Закрывающая рот тряпица пошла морщинами с краев мокрого пятна.

– На… тебя… хва-а… тит.

Я повернул лезвие кинжала до упора. Едальник не в меру остроумного товарища беззвучно распахнулся, глаза насилу удержались в орбитах.

– Повторяю вопрос – сколько?

Клинок чуть ослабил давление на ребра, позволяя юмористу говорить.

– Тысячи.

– Да ну? Что-то не похоже.

Грудь хранителя задрожала, булькающие звуки вырвались из горла.

– Присоединяйся, – выговорил он, расходуя остатки воздуха в проколотых легких, и умолк, глаза закатились, складки тряпья застыли недвижимые.

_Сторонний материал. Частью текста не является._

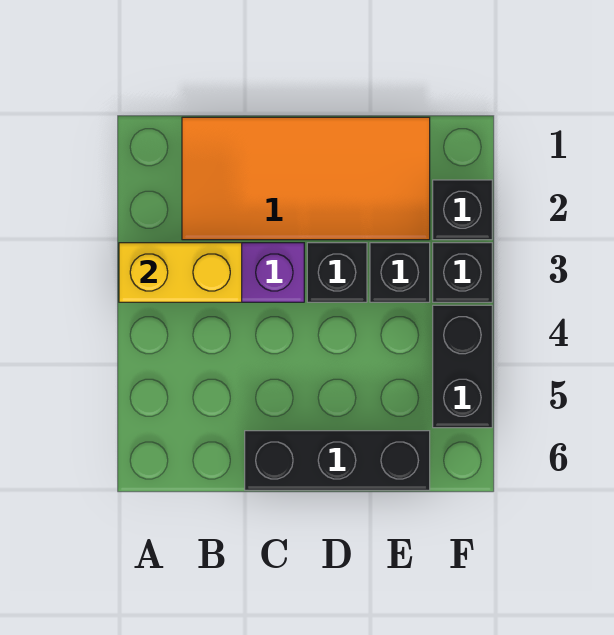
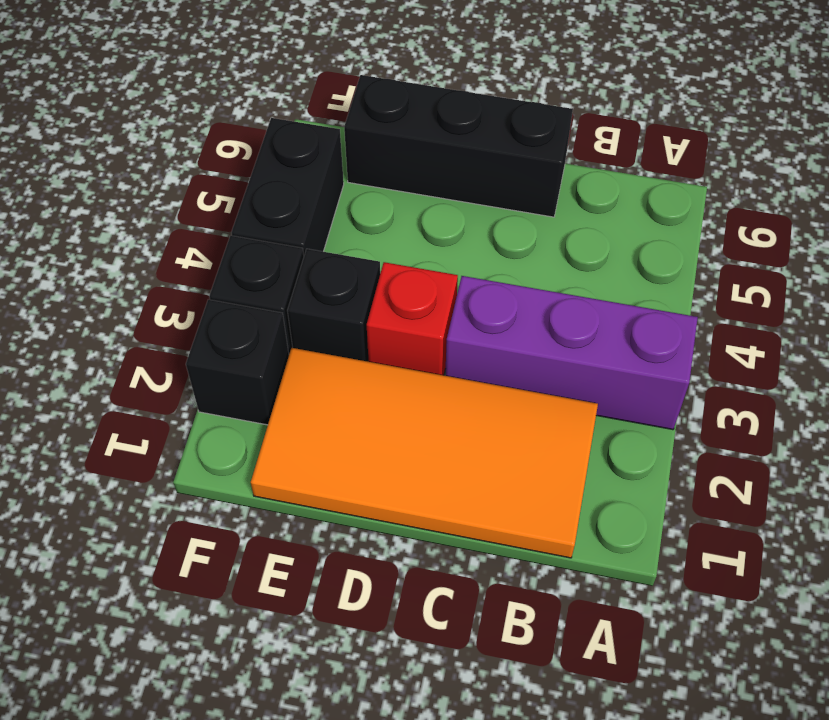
yellow brick A3:B3 level 2 -> none
black brick D3 level 1 -> red brick D3 level 1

Я для верности загнал клинок в сердце вероятного притворщика и сдернул тряпку с его лица. Ебена мать! Вся рожа в шрамах, скула раздроблена, нос сломанный едва к затылку не прилип, ноздри порваны, зубы сточены треугольником, верхняя губа скобами подтянута на манер звериного оскала. Видать, тяжелая у парня жизнь была. Или здесь мода такая? Черт, этот «симпатяга» среди Рваных Ран был бы первым парнем на деревне. Каким же говном башка должна быть забита, чтобы с собой такое сотворить? Хотя… – мой взгляд упал на кисть усопшего, – вырванные ногти – это перебор даже для отпетых фанатиков.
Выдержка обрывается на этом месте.